Non-classical mode analysis of superconducting magnetic levitation system with LCR parallel electromagnetic shunt damper

　The superconducting magnetic levitation system is stable without control, but vibration suppression is required due to low damping caused by non-contact support. As a means of achieving this, electromagnetic shunt dampers composed of LCR electric circuits can be used to achieve effective vibration suppression without compromising the non-contact nature of the levitation system. However, since the velocity term is involved in the coupling between the kinetic and electrical systems, conventional vibration mode analysis cannot be used, and optimization of vibration control design becomes an issue. On the other hand, a method called non-classical mode analysis has been reported, which can be applied to systems that include coupled velocity terms. In this study, the behavior of a parallel shunt damper was investigated using this method, and it was found that dynamics of the system can be decomposed into two uncoupled modes of damped vibration.

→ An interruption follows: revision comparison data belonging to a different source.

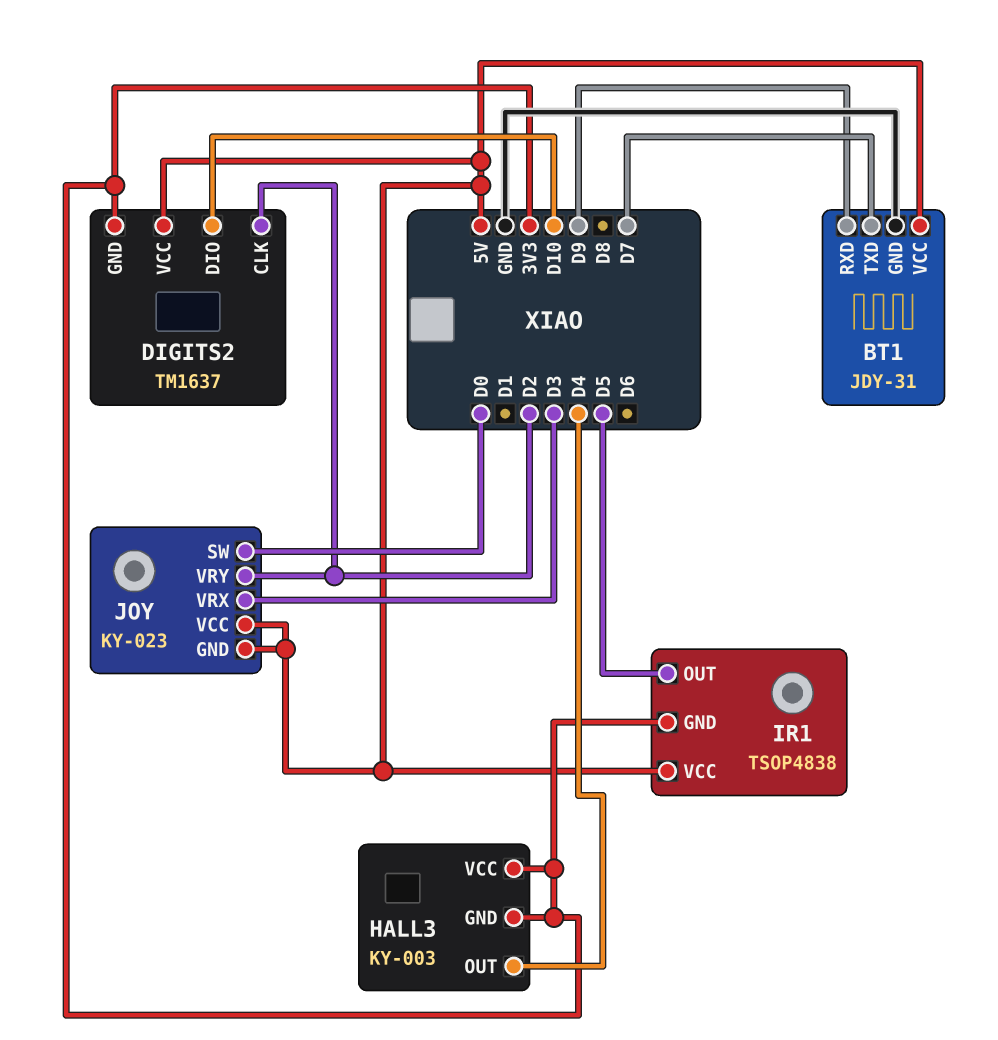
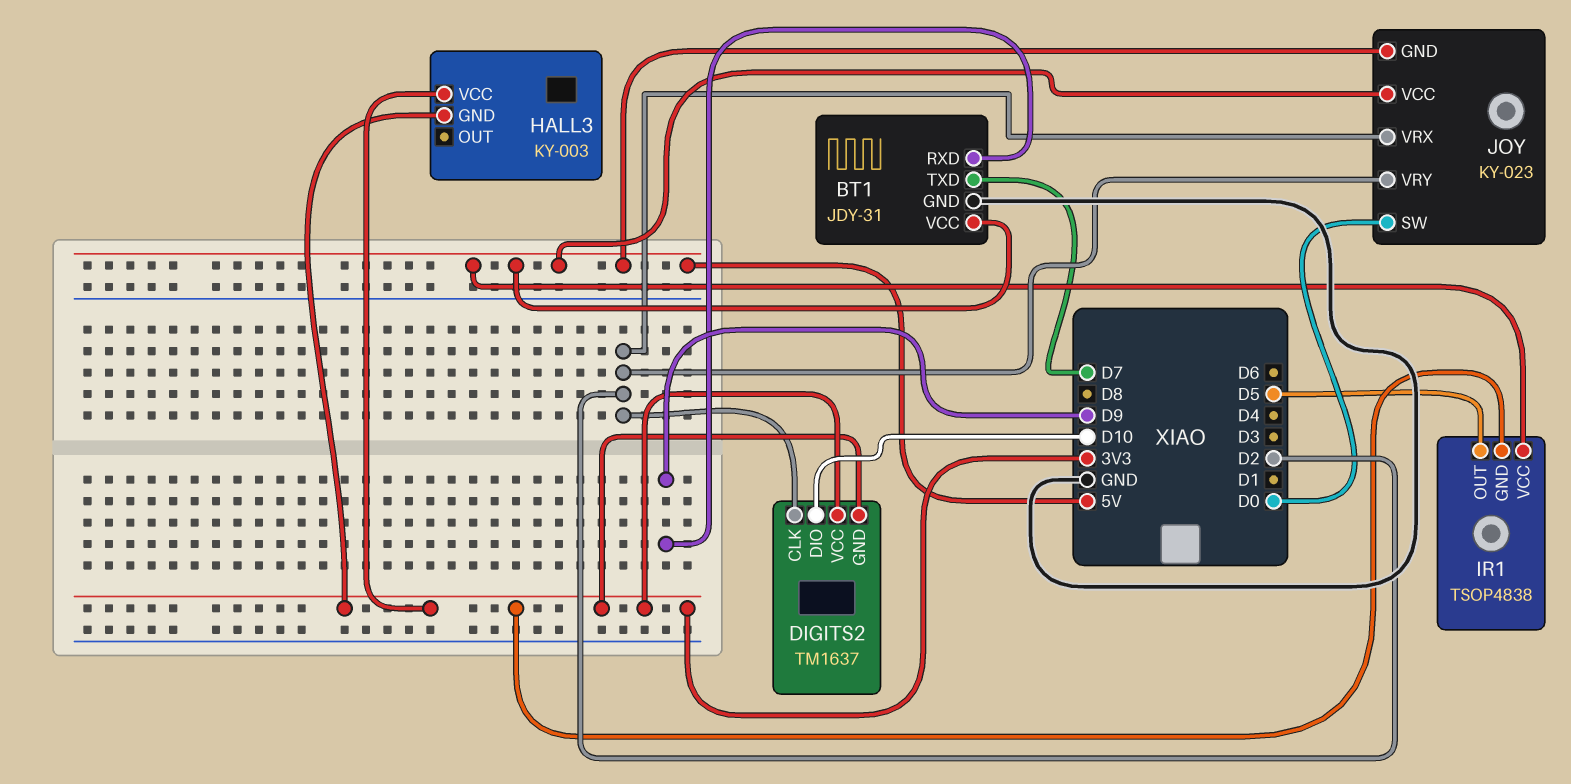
DIGITS2 pin VCC: 5V -> 3V3
HALL3 pin OUT: D4 -> none
JOY pin VRX: D3 -> D2

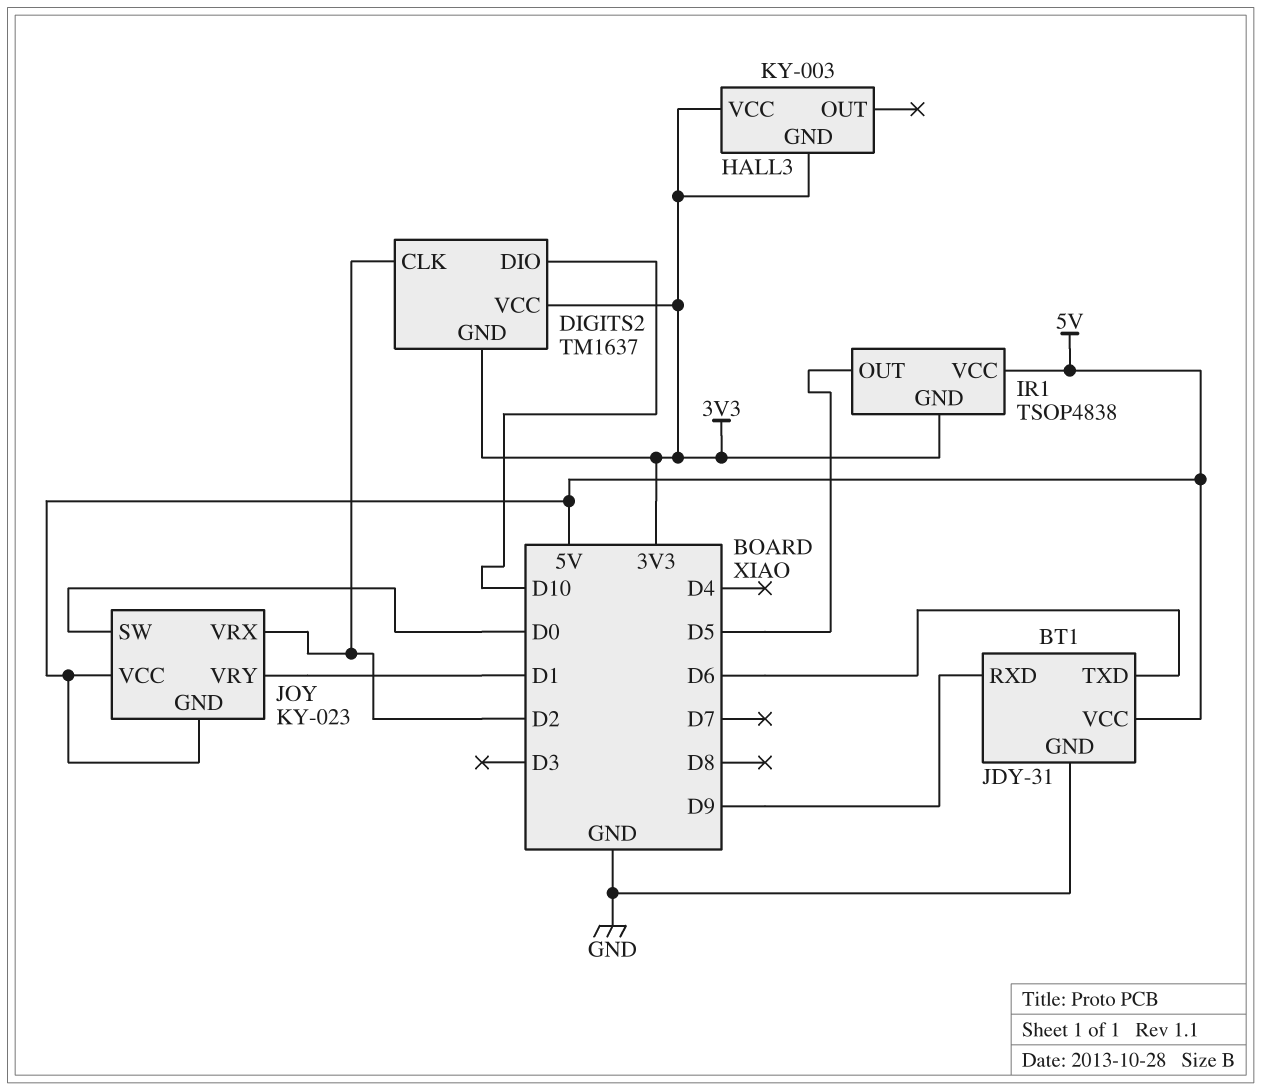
BT1 pin TXD: D7 -> D6
JOY pin VRY: D2 -> D1

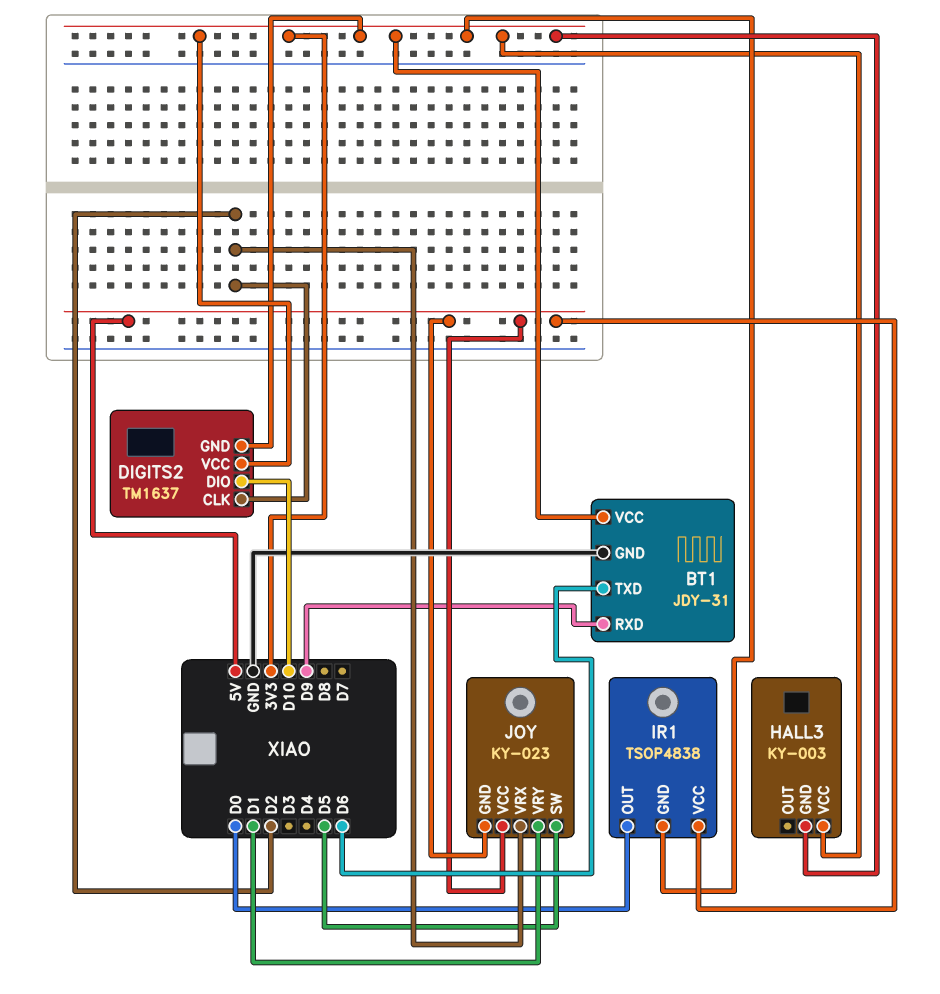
BT1 pin VCC: 5V -> 3V3
IR1 pin OUT: D5 -> D0
JOY pin SW: D0 -> D5

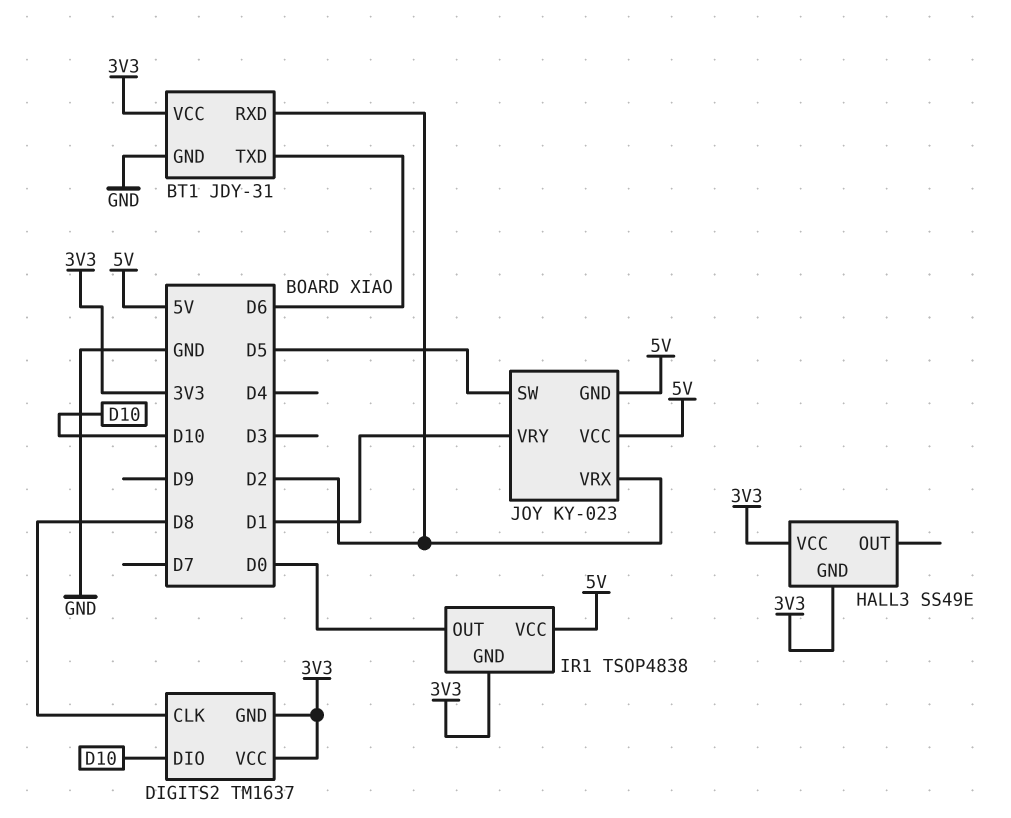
BT1 pin RXD: D9 -> D2
DIGITS2 pin CLK: D2 -> D8
HALL3: KY-003 -> SS49E

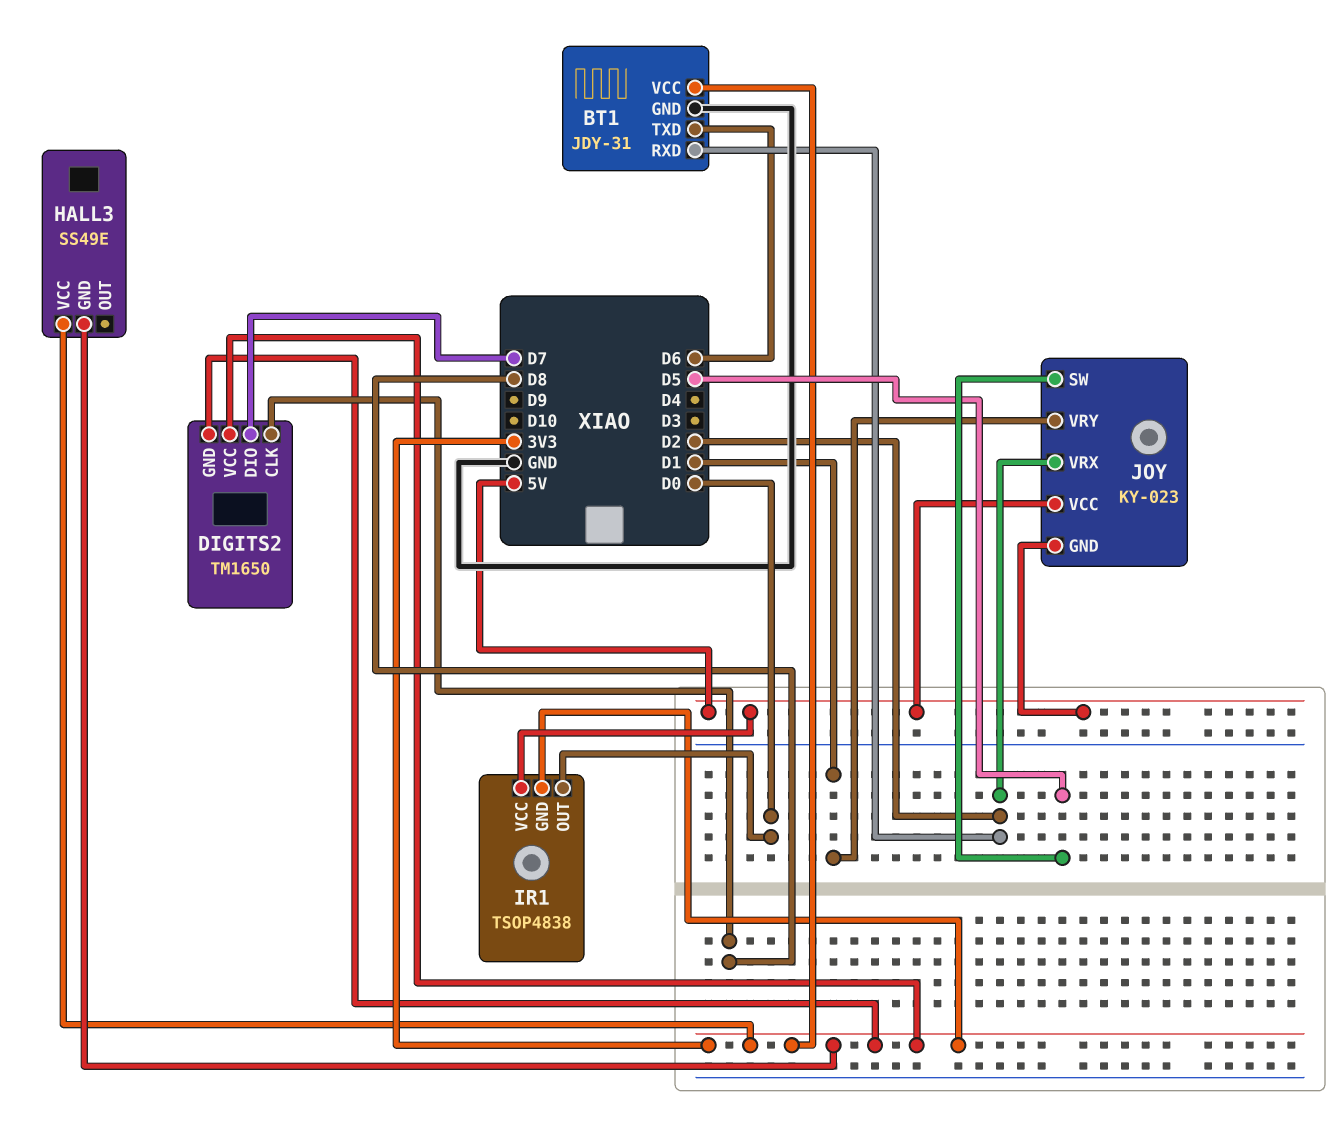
DIGITS2: TM1637 -> TM1650
DIGITS2 pin DIO: D10 -> D7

Development of a new sterilization method for oysters using a CO2 laser

　In general, shellfish contain a number of bacteria and viruses that can cause food poisoning. However, because raw food is so delicious, some people take the risk of eating it, and a certain number of cases occur every year. The bacteria that contaminates shellfish are known to concentrate in an organ called the digestive gland. If the organs can be sterilized with pinpoint heat, it will be possible to eat them safely while still enjoying the taste of eating raw food. Therefore, we investigated a method of heat sterilization of the digestive gland with pinpoint accuracy using a CO2 laser. As a result, 99.5% of the bacteria were sterilized.